Over the past few years, fintech (financial technology software, mobile applications, and other technologies created to improve and automate traditional forms of finance) has rapidly become an undeniable part of our daily lives. Fintech is all around, from paperless payment apps like Venmo to mobile banking apps, transit passes, and ticket purchases for Broadway shows. It’s a lucrative industry, but in order for it to become an equitable one, people need access to the education, funding, and opportunities necessary to scale and advance their growth. As the Black community continues to make strides toward sustained financial freedom, it is imperative that we continue to carve out our own lane in this technological renaissance.
The Inspiring Surge of Black-owned Businesses
The rise of Black-owned fintech firms began during the early days of the pandemic when millions of Americans were laid off almost overnight. Small business owners were scrambling for funds from the Paycheck Protection Program to stay afloat. To access money, Black entrepreneurs borrowed from fintech firms and Black-owned banks. The Washington Post reported that fintech firms provided 70% more PPP loans to Black-owned small businesses than banks.
Representation is crucial in inspiring the next generation of Black fintech leaders. When young people see successful Black professionals in influential and leadership roles, it reinforces the belief that their aspirations are achievable. Research shows that companies that embrace diversity “out-innovate and out-perform” others, increasing both existing market share and growth in new markets.
Who to Watch
Black leaders in fintech understand the importance of representation, collaboration, and mentorship. They actively engage in community-building efforts to nurture and uplift emerging talent. By sharing their experiences, knowledge, and guidance, they provide aspiring Black fintech professionals with the support and resources needed to navigate the industry, overcome obstacles, and succeed. As we continue our Juneteenth celebration, let’s look at five rising stars in Black fintech and venture capital.

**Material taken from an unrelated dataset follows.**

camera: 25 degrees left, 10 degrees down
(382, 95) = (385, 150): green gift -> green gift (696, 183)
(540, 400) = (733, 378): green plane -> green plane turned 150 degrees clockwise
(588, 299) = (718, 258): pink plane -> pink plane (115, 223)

Collab Capital cofounder Jewel Burkes Solomon says her organization was founded to deploy financial, human, and network capital to assist, grow, and maintain Black-owned creative enterprises. As a proud Howard University alum, Burkes Solomon wants to help Black people achieve economic parity through innovation economy ownership.

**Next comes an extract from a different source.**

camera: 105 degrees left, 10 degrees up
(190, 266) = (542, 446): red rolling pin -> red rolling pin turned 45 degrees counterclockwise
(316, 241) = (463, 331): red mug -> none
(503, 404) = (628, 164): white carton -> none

Trevor Rozier-Byrd founded Stackwell, an early-stage firm that empowers Black millennials and Gen Z investors to close the racial wealth gap. The app, released in early 2022, uses risk-based portfolios, instructional tools, and behavioral nudges to address Black Americans' underinvestment and unbanking.
"There’s a systemic issue in the fundraising industry that needs to be changed," says Fundr co-founder Lauren Washington. Fundr's algorithm matches startups with investors to streamline fundraising. It streamlines investors finding and deal-closing while fostering long-term founder-investor connections.

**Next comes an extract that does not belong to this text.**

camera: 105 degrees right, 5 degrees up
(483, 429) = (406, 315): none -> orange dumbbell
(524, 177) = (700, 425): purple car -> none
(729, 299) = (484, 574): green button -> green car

After graduating from Morehouse College, Derrius Quarles, Ras Asan, and Brian Williams thought they could create a successful business strategy. In 2016, the founders used $500 of their personal money to start Breaux Capital (pronounced "bro"), an online platform and smartphone app that connects like-minded Millennials nationwide with an automated savings tool and social network. Breaux Capital is an automated savings platform that anyone can access for $9–$19 per year.
Kelly Ifill, a former math teacher, created digital center Guava to addresses the banking wealth gap for Black small company owners. Guava provides fair financial products to help Black small businesses gain funding. Guava offers Black entrepreneurs lower-barrier loans that employ alternate data sets to evaluate risk.